If you look to my posts The new compiler error C4819 and How does it detect invalid characters? then you'll start to get a glimmer of where this method gets into trouble.

Because for most strings in Unicode you do do not have those things that look like NULL values. And because any time you are on a machine whose default system code page does not contain all of the characters in question (and as those posts indicated this is not unheard of), the conversion back from Double Secret Unicode will not perfectly round trip back to the original string. And once you get into Chinese, Japanese, and Korean, the exacting requirements of particular lead bytes and trail bytes can cause you to lose ideographs in all kinds of unexpected ways.

In summary, you will lose information.

The way around this is really quite simple. Any time you are going to pass a string to an external function, declare it ByVal As Long rather than ByVal As String, and then pass StrPtr(<your string>) to that Long.
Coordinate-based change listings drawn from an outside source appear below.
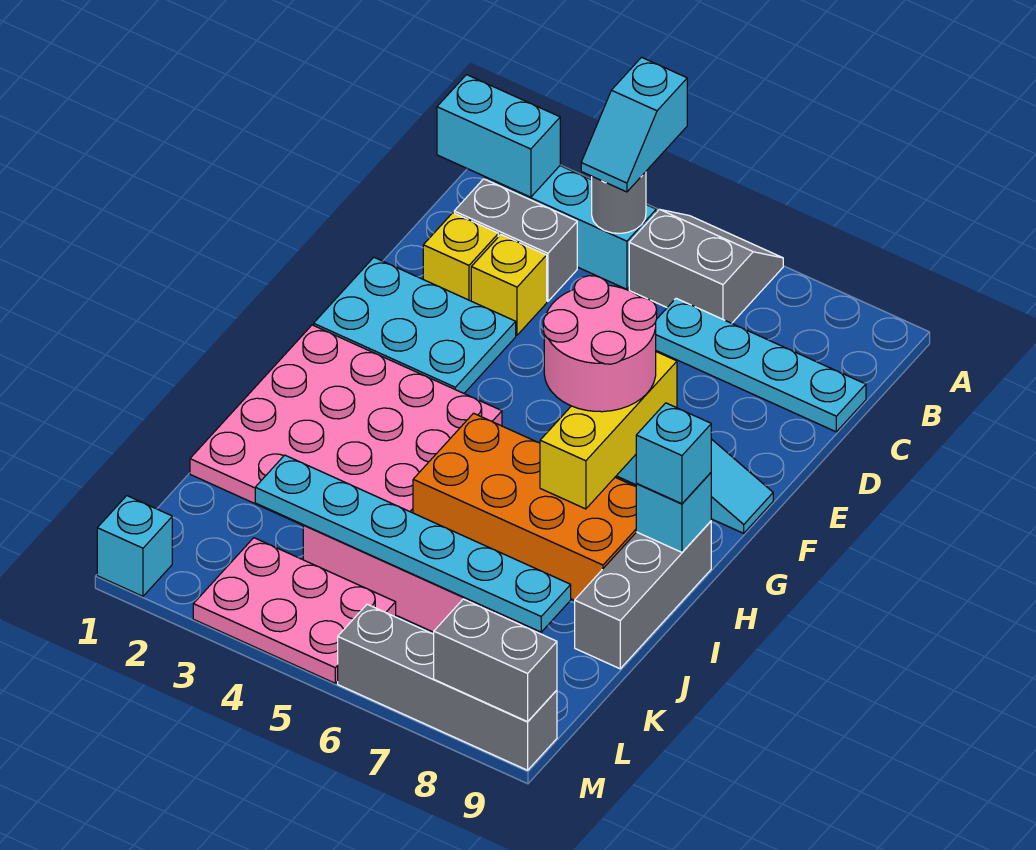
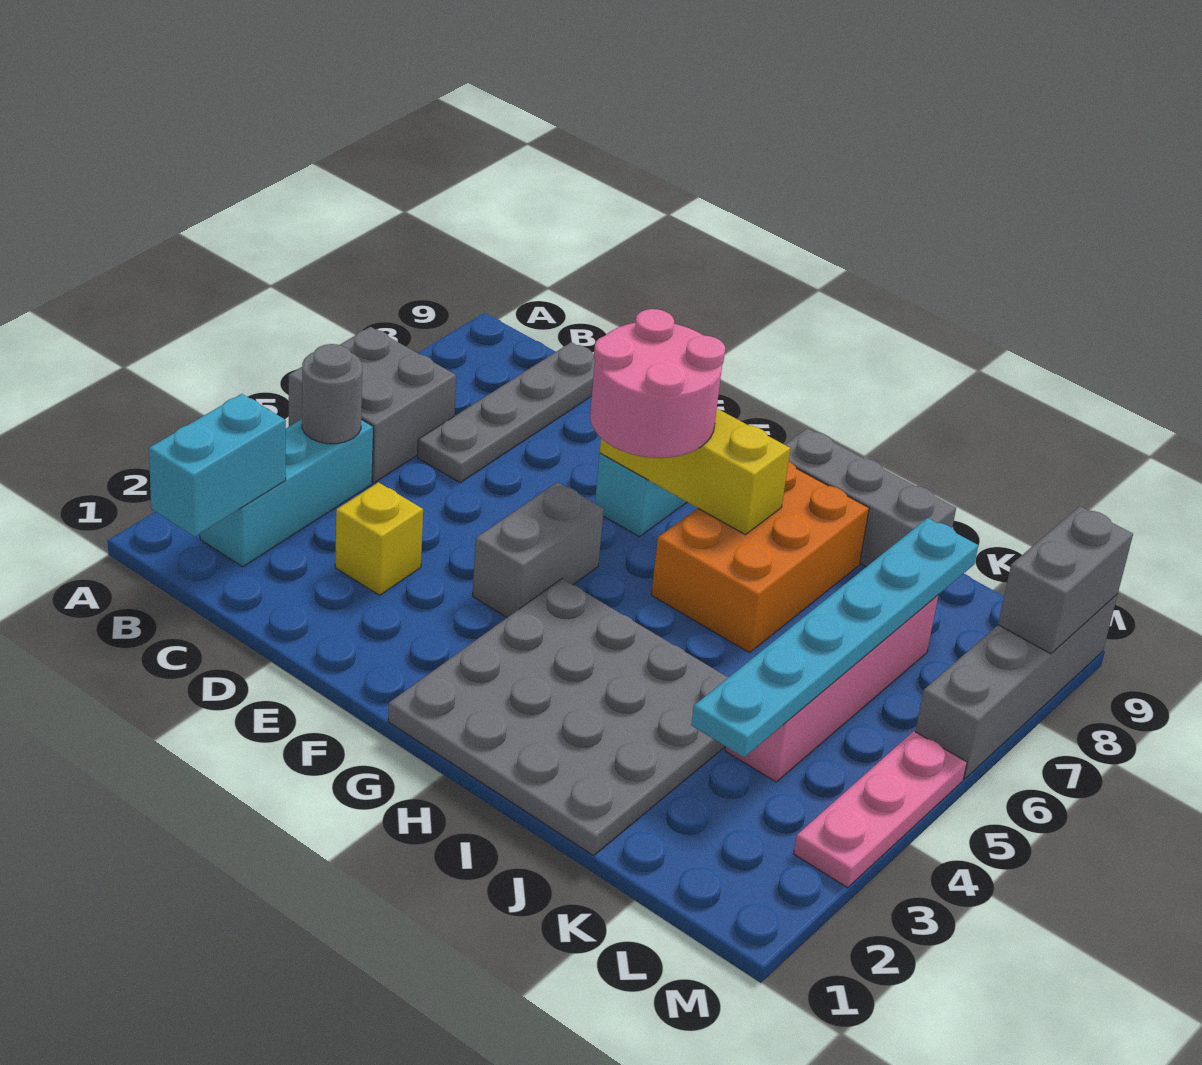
cyan slope A4:B4 level 3 top A -> none
grey slope A5:B6 level 1 top B -> grey brick A5:B6 level 1
grey brick C2:C3 level 1 -> grey brick F4:F5 level 1
cyan plate C6:C9 level 1 -> grey plate C6:C9 level 1
yellow brick D2 level 1 -> none
cyan plate E1:F3 level 1 -> none
pink plate G1:J4 level 1 -> grey plate G1:J4 level 1
orange brick H5:I8 level 1 -> orange brick H6:I8 level 1
cyan brick H9 level 2 -> none
cyan brick H9 level 3 -> none
pink plate L3:M5 level 1 -> pink plate M3:M5 level 1
cyan brick M1 level 1 -> none

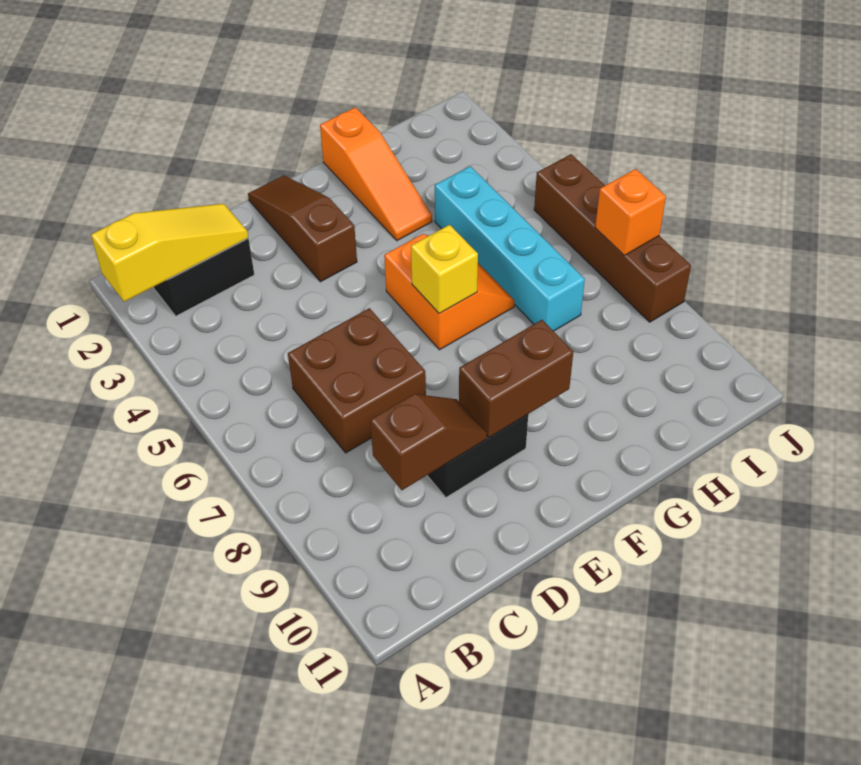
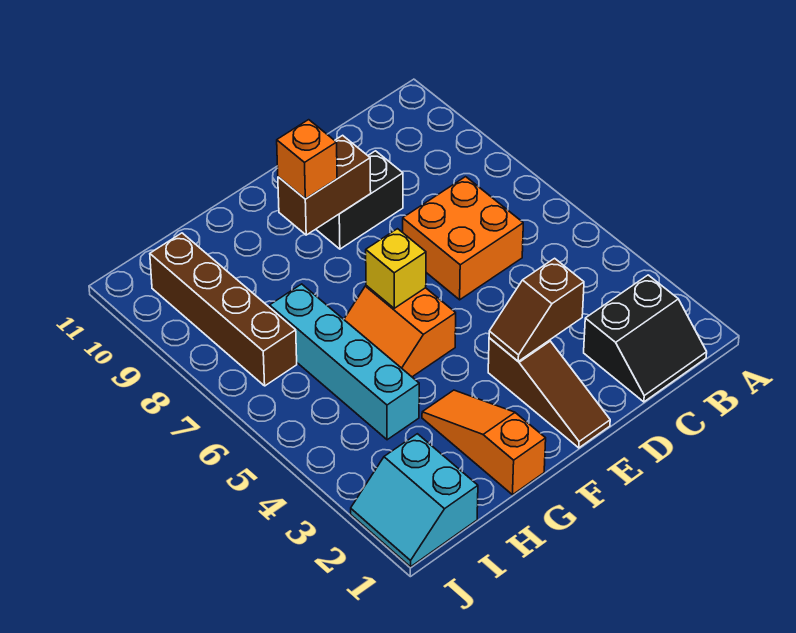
yellow slope A2:C2 level 2 top A -> none
brown brick C6:D7 level 1 -> orange brick C6:D7 level 1
brown slope C9:D9 level 2 top C -> brown slope D3:E3 level 2 top D
none -> cyan slope I1:J2 level 1 top I
brown brick J5:J8 level 1 -> brown brick I7:I10 level 1
orange brick J7 level 2 -> orange brick F9 level 3

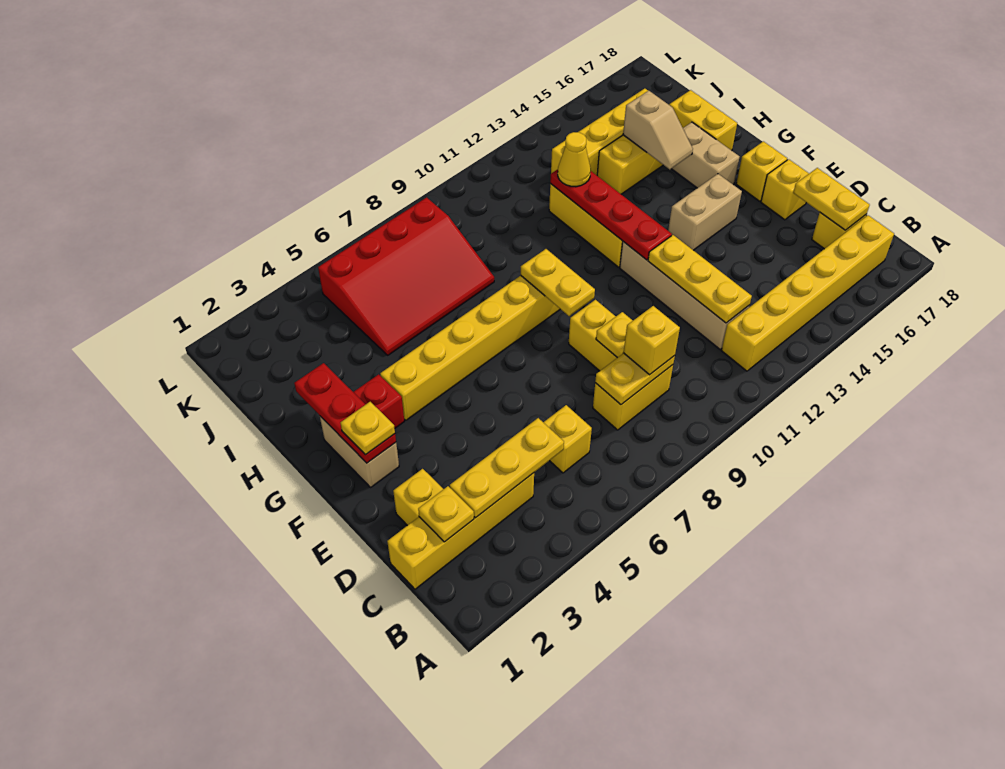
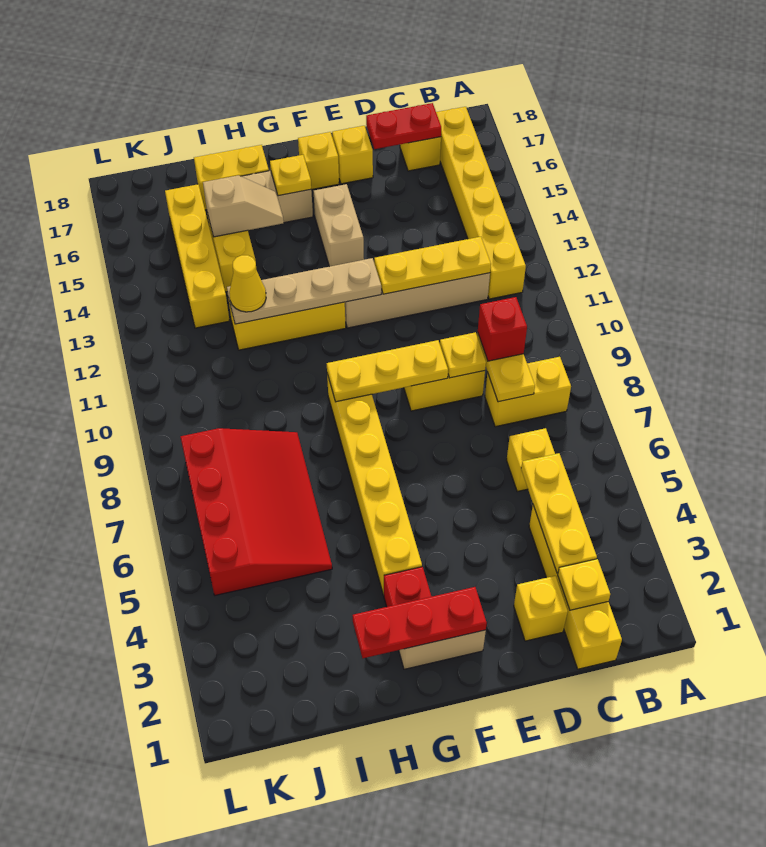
yellow brick C8:C9 level 1 -> yellow brick B8:C8 level 1
yellow brick C9 level 3 -> red brick C9 level 3
yellow plate C17:D17 level 2 -> red plate C17:D17 level 2
yellow plate F2 level 3 -> yellow plate G16 level 2
yellow plate F9:G9 level 2 -> yellow plate E9:G9 level 2
red plate F12:I12 level 2 -> tan plate F12:I12 level 2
For example:

Public Declare Function CompareStringW Lib "kernel32" ( _
ByVal Locale As Long, _
ByVal dwCmpFlags As Long, _
ByVal lpString1 As Long, _
ByVal cchCount1 As Long, _
ByVal lpString1 As Long, _
ByVal cchCount1 As Long) As Long

Public Enum CmpFlags
    STRINGSORT = &H1000&
    IGNORECASE = &H1&
    IGNORENONSPACE = &H2&
    IGNORESYMBOLS = &H4&
    IGNOREKANATYPE = &H10000
    IGNOREWIDTH = &H20000
End Enum

Public Enum CSTR_
    LESS_THAN = 1 'string 1 less than string 2
    EQUAL = 2 ' string 1 equal to string 2
    GREATER_THAN = 3 ' string 1 greater than string 2
End Enum

Public Function CompareString(ByVal lcid As Long, ByVal flags As CmpFlags, ByVal st1 As String, ByVal st2 As String) As CSTR_
    CompareString = CompareStringW(lcid, flags, StrPtr(st1), Len(st1), StrPtr(st2), Len(st2))
End Function

And if you use this technique, the call will be faster (you avoid two extraneous conversions) and you will never lose data from conversion mistakes.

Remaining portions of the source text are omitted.